Author Topic: Downtime July 2011 – A Second Statement  (Read 1795 times)

Offline Suzy Scott

  • Suzy, Nuisance of the Coach Park
  • Administrator
  • Hero Member
  • ******
  • Thank You
  • -Given: 69
  • -Receive: 584
  • Posts: 6412
    • ScotBus
Downtime July 2011 – A Second Statement
« on: July 15, 2011, 06:21:33 PM »
Downtime July 2011 – A Second Statement

Further to the statement issued by myself on Wednesday 13th July 2011 at http://angliaandthamesvalleybusforum.com/index.php?topic=5102.msg45533 a lot has happened in 48 hours.

Firstly, I would like to formally thank you all for all the support – here, by email, text, PM’s, Facebook and the rest. I will ensure that I reply personally to them all by the end of the weekend. I do appreciate everything, but I wanted to bring you all up to speed with some important finds and developments since then.

On Thursday 14th July, a complaint (similar to what was here, but with pronouns in the right direction, and adding extra detail) was faxed to Heart Internet. Within a few hours, one of the directors passed our case onto their Customer Services Manager, who reassured me she was on the case. Firstly, the £25 + VAT = £30 that I paid last Saturday for a restore (that did not work!) has been refunded to the debit card I used, which is tied into our joint account. (It’s not back yet, but it is clearly on it’s way).

Subsequently, on the evening of Thursday 14th July, Alison (CSM at Heart) said that someone had apparently logged in legitimately via FTP on the morning where we experienced downtime i.e. Thursday 7th, and emptied settings.php – i.e. removed the file that brought the house down.

As you can perhaps imagine, this had me concerned. Currently, none of the other Administrators have FTP access, and I was asleep on the coach at the time quoted. So, naturally, I asked for an IP address.

Today, emails back and forth. Now transpires we were *not* hacked… or indeed logged into (eh?), but simply, the settings.php file self-combusted – for want of a better word. 

Long Explanation
 “There's no evidence of a manual update via FTP, however googling the behaviour comes up with:
http://www.simplemachines.org/community/index.php?topic=210487.0
So apparently SMF tries to write the latest error message to Settings.php whenever one happens. If two happen at once, it gets blanked. This is called a "race condition", I'll explain - if two different requests are "A" and "B":
A1 Read Settings.php into a cache
A2 Open Settings.php for writing (Settings.php is empty)
B1 Read Settings.php into a cache (empty!)
A3 Write cache to Settings.php (Settings.php has content)
B2 Open Settings.php for writing (Settings.php is empty)
B3 Write cache to Settings.php (Settings.php is empty)
It's the kind of mistake that even experienced programmers can make, and it's one that does get exacerbated when the machine is under high load:
if each rewrite takes 0.2s, it's "very unlikely" to get two at once, but if each rewrite takes 1s, it's just "unlikely".
I'd recommend just updating to the latest SMF (2.0), hoping that will resolve the issue, and just being aware that it can happen in future. If you really want to, you could in theory set up a cron job to fix Settings.php if it is empty, but given the rarity of the issue that would be of little value.”

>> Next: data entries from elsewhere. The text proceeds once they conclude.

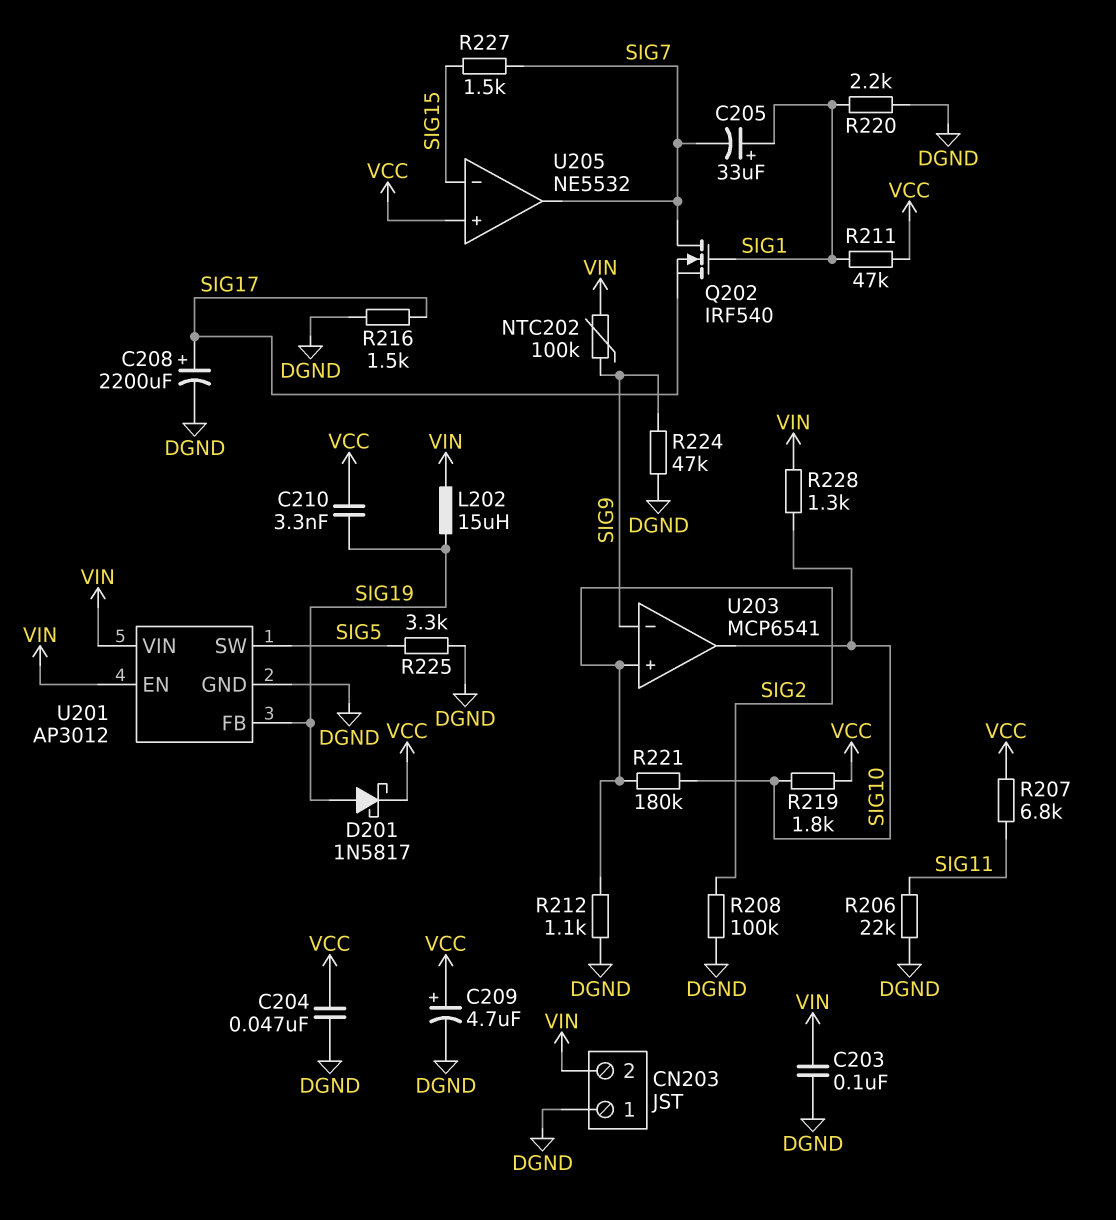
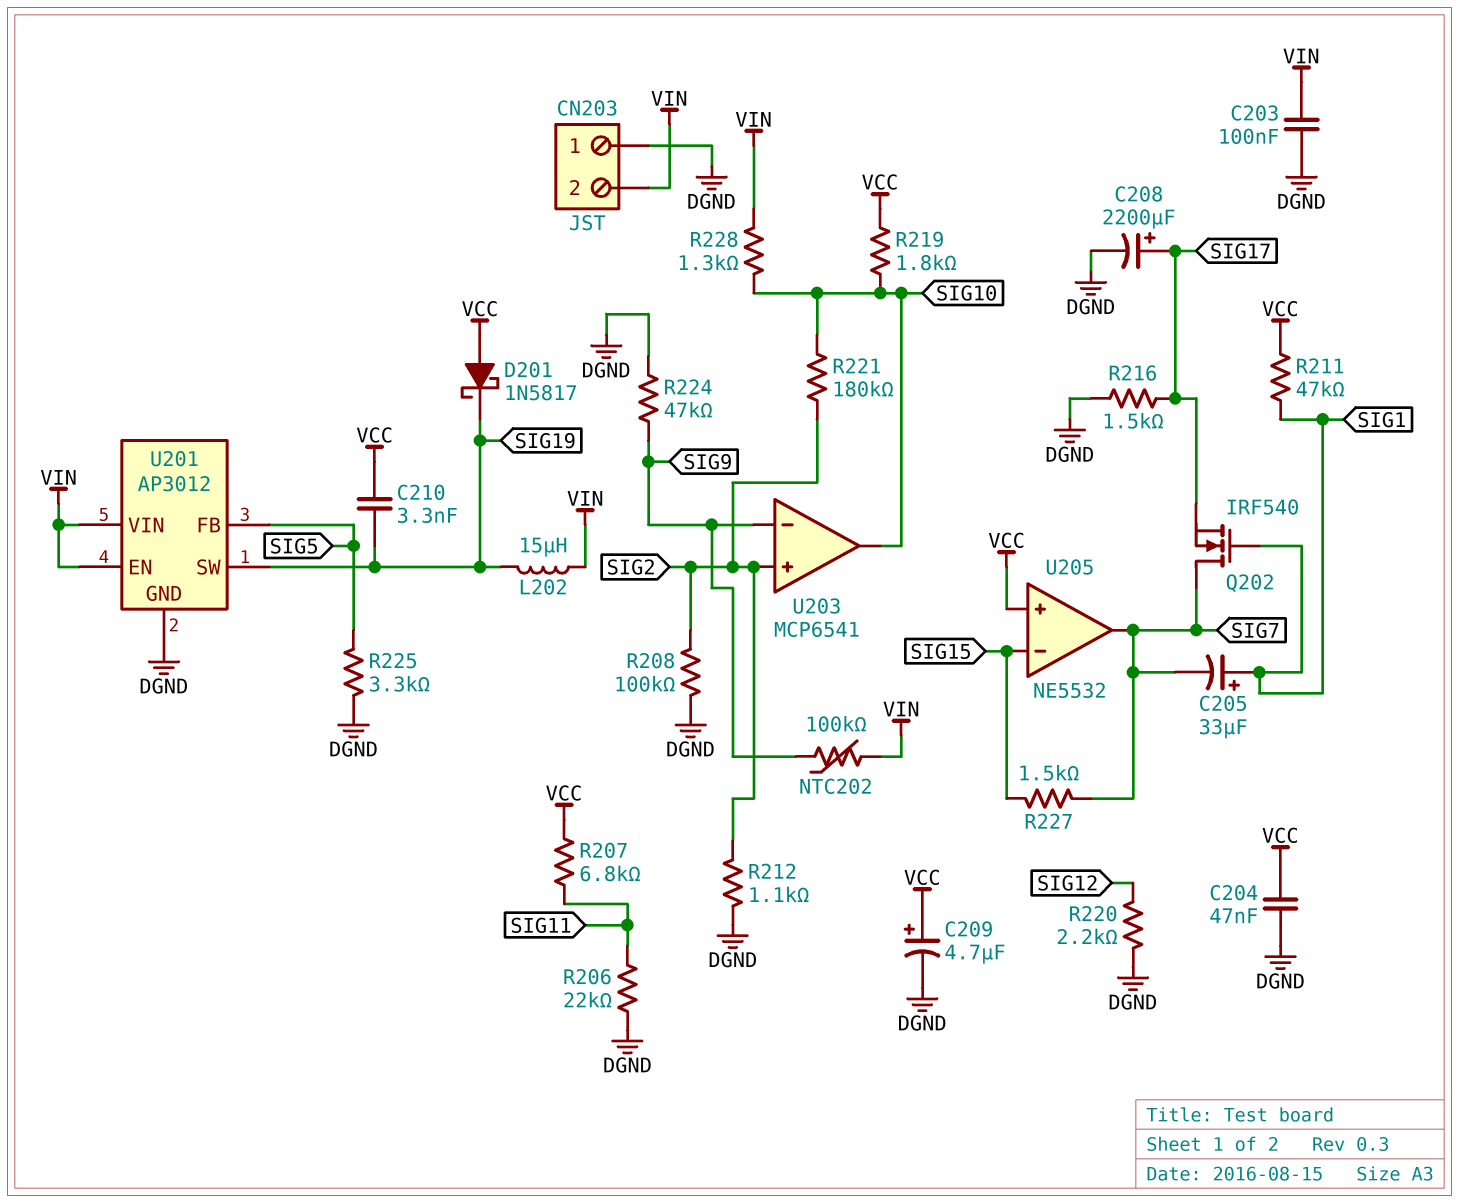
D201: schottky 1N5817 (A SIG19, K VCC) -> schottky 1N5817 (A VCC, K SIG19)
R220: 2.2k (DGND, SIG1) -> 2.2k (DGND, SIG12)
U201 pin FB: SIG19 -> SIG5
U201 pin SW: SIG5 -> SIG19

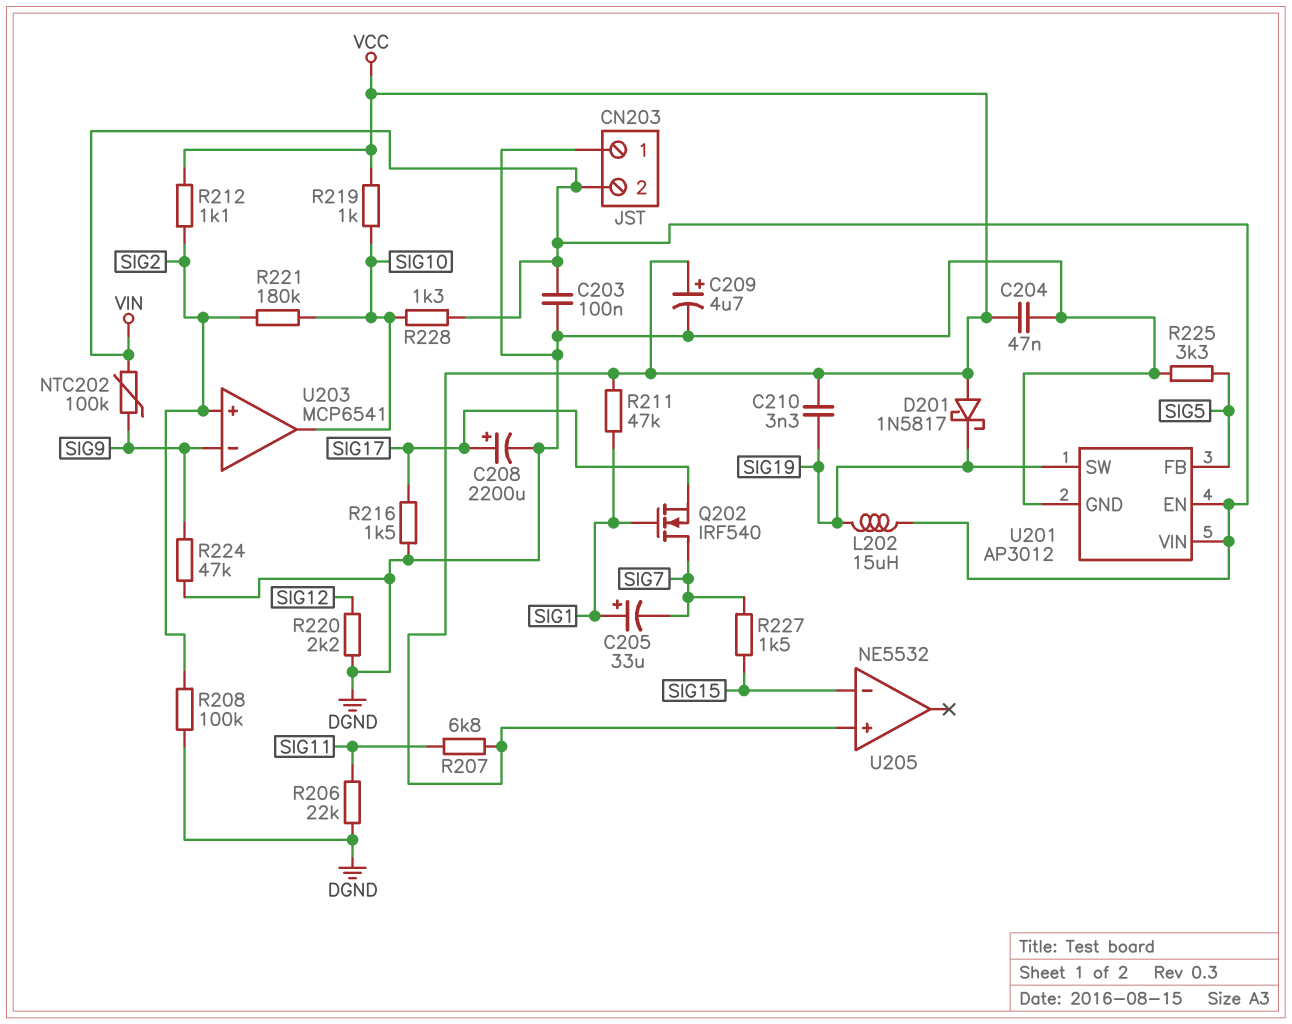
R212: 1.1k (DGND, SIG2) -> 1.1k (SIG2, VCC)
R219: 1.8k (SIG10, VCC) -> 1k (SIG10, VCC)
U205 pin out: SIG7 -> none

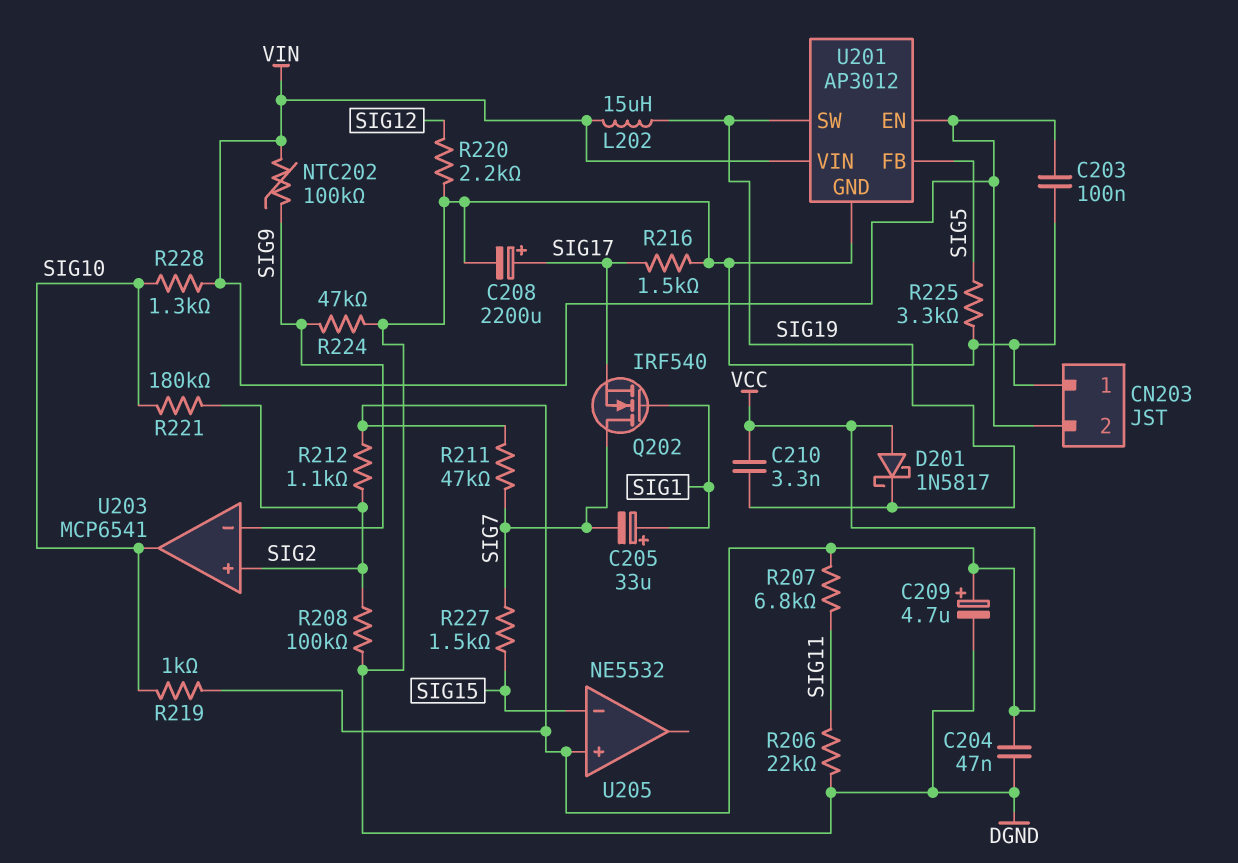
R211: 47k (SIG1, VCC) -> 47k (SIG7, VCC)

Apparently Heart think it’s not too big a problem, but informal communications with the original Forum host says he sees this all too often.

Short explanation - WE WERE NOT HACKED. WE WERE NOT DELETING THE FORUM. It broke on the morning of a service outage that just happened to be the same morning that I went away up north. Your data remains safe! I have given my Administrators permission to install updates on the day they see them – in future – to draw the strings even tighter. This may result in 5-10 seconds of downtime, which may generate a “try again” error, a few ties a year (2-3). I had a problem with an early update, but they have all been rock-solid since!

So, the Forum has two months free of charge, and I have said we will give it three months. This will give me hopefully enough time to make the right choice, and not a rushed one. But, if we get service like this again, I’ll be off quicker than you can imagine.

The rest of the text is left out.